It’s not about the money. If you haven’t seen Dan Pink on the surprising truth about what motivates us then you must watch this now. In fact, you know what, just watch it again anyway.
Also, we’re much more motivated by short term rewards vs long term rewards, something called ‘hyperbolic discount’. We discount the future reward, and over value the short term one. It’s why we don’t got to the gym.
It’s also a key reason that Agile as a development approach can be very motivating: a weekly cycle, the thrill of showing off your work to your peers every iteration at your demo or showcase is a reward you can look forward to getting soon and regularly. Teams find this success addictive and motivating. I think this is also why a regular team lunch, or knocking off early on a Friday for a few drinks, is a good motivator and reward for a team.
So let’s imagine you work for BigCo and have to figure out the bonus structure for your Agile team(s), what should you consider ?

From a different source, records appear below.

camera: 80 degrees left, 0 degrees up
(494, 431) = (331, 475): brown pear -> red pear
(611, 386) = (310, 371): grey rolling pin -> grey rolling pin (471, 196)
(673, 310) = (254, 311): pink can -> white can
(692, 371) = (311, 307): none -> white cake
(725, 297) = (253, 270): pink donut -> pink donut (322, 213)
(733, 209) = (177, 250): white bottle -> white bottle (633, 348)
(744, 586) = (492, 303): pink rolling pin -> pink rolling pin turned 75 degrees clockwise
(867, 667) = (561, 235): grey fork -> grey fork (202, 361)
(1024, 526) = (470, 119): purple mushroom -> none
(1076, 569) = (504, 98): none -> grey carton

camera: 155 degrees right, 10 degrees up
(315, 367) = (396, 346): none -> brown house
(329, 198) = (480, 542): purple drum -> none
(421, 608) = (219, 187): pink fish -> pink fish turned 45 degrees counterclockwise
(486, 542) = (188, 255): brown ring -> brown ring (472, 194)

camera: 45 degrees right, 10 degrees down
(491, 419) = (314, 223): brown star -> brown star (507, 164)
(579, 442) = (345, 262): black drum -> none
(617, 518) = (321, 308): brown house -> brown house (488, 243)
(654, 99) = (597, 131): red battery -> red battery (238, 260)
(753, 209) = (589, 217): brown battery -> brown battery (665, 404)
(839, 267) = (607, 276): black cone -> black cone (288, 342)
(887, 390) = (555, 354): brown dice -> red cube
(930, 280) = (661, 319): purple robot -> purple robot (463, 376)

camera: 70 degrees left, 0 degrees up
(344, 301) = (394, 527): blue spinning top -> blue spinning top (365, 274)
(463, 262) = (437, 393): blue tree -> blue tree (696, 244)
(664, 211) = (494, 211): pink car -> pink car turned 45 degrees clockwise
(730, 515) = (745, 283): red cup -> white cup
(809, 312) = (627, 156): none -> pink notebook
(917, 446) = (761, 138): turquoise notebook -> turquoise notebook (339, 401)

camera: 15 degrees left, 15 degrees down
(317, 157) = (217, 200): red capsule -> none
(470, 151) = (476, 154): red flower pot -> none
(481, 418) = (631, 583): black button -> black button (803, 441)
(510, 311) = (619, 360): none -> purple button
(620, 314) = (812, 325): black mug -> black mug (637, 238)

First make sure you’re paying everyone a fair salary for their role and make sure that there is good parity within the team. If you haven’t got this much right, then your environment will turn toxic with jealousy way before bonuses are even due. In the past it may have been considered quite rude, or not the done thing, to share your salary with your co-workers. Today, especially among Gen Y, it is almost a norm to discuss pay, bonuses, etc openly… or on Facebook at any rate.
My second instinct is to say it’s all for one, and one for all – Agile is about teams. If there has to be a reward or bonus, it should be applied evenly to the whole team – that’s the only thing that’s fair in a cross functional, team focused work method.
Finally, Agile teams are good at recognising individual performance; the weekly retrospective and the transparent team mode of working builds a culture where often teams will call out stellar performance by individuals. As a team lead or manager, watch for these clues and use your discretion to reward those individuals with pay rises or other incentives. If you are careful and have your finger on the pulse, this is a fair way to reward individuals who have gone above and beyond in a way that that other team members won’t resent. But, remember it’s probably not about the money – often the best reward for someone who has gone above and beyond is the chance to take more responsibility or autonomy, the chance to improve themselves and gain mastery or the chance to influence the direction of their team and work gaining a stronger sense of purpose.